L’alpinisme belge ? Il se porte bien, merci.
Le Club alpin belge, fondé en 1833, compte 1300 affiliés.
Bien sûr, il y a là pas mal de membres honoraires, de sympathisants, d’amateurs de randonnées plus touristiques que sportives et des… skieurs.
Mais, compte tenu de cette réserve, le chiffre des pratiquants reste joli pour un pays réputé plat. Plat ?
Pas tellement : une visite au site classique et bien connu d’entraînement de Freyr vous en convaincra.
Freyr, entre Dinant et Givet, c’est le principal rocher-école de nos grimpeurs. A 115 mètres au-dessus de la Meuse, il offre 80 mètres d’escalade que vous pourrez entreprendre par près de 250 voies différentes, les unes servant aux débutants, les autres permettant aux spécialistes chevronnés de conserver la forme.
Tout en restant membres du Club alpin belge, les meilleurs d’entre eux ont fondé récemment le «Groupement belge d’Alpinistes» : un club très fermé, puisque l’admission est réservée à ceux que, par analogie avec le tennis, on pourrait appeler les «séries A» de nos alpinistes.
Mais avant-guerre déjà, l’alpinisme belge n’était pas à sous-estimer. Ainsi, au grand âge auquel il entreprit ses courses les plus difficiles, le roi Albert y fit preuve d’une adresse qui le classait parmi les meilleurs spécialistes. Sa réputation en la matière ne découle donc pas d’un patriotisme mal compris.
Ajoutons à cela, l’expédition de 1932 au Ruwenzori, celle à l’Alpamayo (Amérique du Sud) en 1951, la première ascension féminine du Grand Capucin du Tacul par Simone Renard et André Capel (en 1955), l’ascension de la face ouest du Dru par Focquet et Duchesne (à 49 ans!) en 1959 et, dans une note plus tragique, l’expédition au Groenland, en 1961, où périrent quatre de nos compatriotes.
Plus près de nous, Jean Bourgeois devint en 1966 «le Belge le plus haut» en gravissant les 7.500 mètres du Noshaq, aux confins de l’Afghanistan et de l’URSS.
C’est à Claudio Barbier – depuis 12 ans à l’avant-plan de l’alpinisme belge – que nous avons posé une question un rien puérile, mais qui viendra à l’esprit de bien des profanes :
– Le point culminant du globe, l’Everest (8.845 mètres), a été vaincu par Tensing et Hillary en 1953.
De même, les quatorze sommets de plus de 8.000 m ont tous été gravis. Ne craignez-vous pas, dès lors, que, tout étant fait, l’alpinisme soit désormais privé d’indispensables stimulants ?
– Absolument pas. D’abord, on ne parle plus de la première d’une montagne mais de son ascension par telle ou telle voie : en décomposant les cônes par faces, on retrouve des difficultés et bien des sujets d’enthousiasme et de conquête.
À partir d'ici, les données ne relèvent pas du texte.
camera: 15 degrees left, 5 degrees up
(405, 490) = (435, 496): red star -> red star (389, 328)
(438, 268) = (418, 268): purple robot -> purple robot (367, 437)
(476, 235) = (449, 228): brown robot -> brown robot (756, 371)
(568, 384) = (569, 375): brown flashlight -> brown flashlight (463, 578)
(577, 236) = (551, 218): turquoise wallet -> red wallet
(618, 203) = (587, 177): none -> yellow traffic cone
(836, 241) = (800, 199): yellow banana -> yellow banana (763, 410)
Ensuite, cette notion de compétition et de record, chère au grand public, est étrangère aux joies profondes de l’alpinisme et au contact individuel et souvent solitaire de l’homme et de la montagne…
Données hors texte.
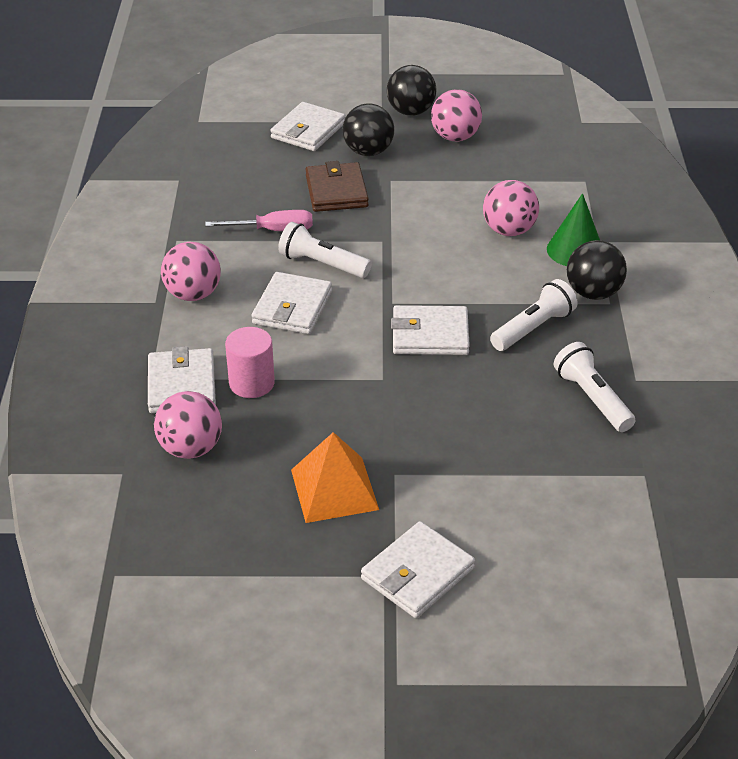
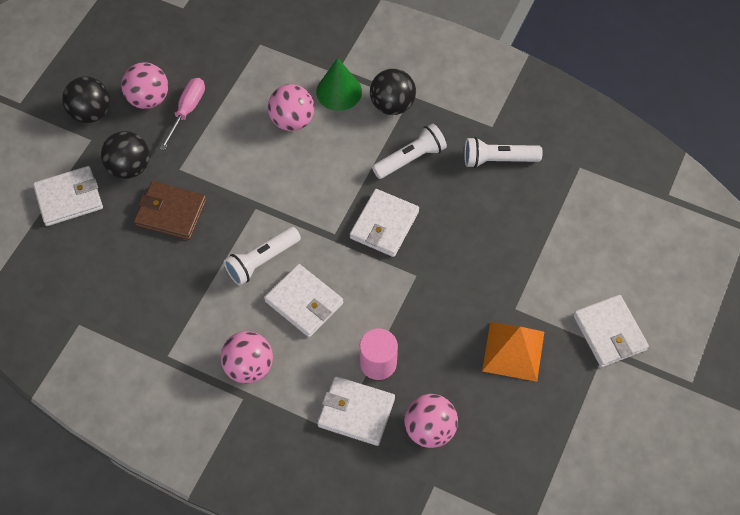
camera: 65 degrees left, 20 degrees up
(273, 230) = (197, 278): pink screwdriver -> pink screwdriver (187, 111)
(308, 131) = (69, 198): white wallet -> white wallet turned 75 degrees counterclockwise
(533, 328) = (411, 159): white flashlight -> white flashlight turned 75 degrees clockwise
– L’alpinisme n’est-il pas une discipline inutilement dangereuse ?
– Quatre cents morts par an, c’est beaucoup. Mais c’est peu si l’on tient compte de ce qu’il y a là un grand nombre d’imprudents cueilleurs d’edelweiss. D’autre part, il est rarissime que des sauveteurs soient accidentés en se portant – volontairement – au secours de chevronnés en détresse. D’ailleurs, ceux-ci ont avant tout le souci de diminuer au maximum la part de risques que comporte toute entreprise…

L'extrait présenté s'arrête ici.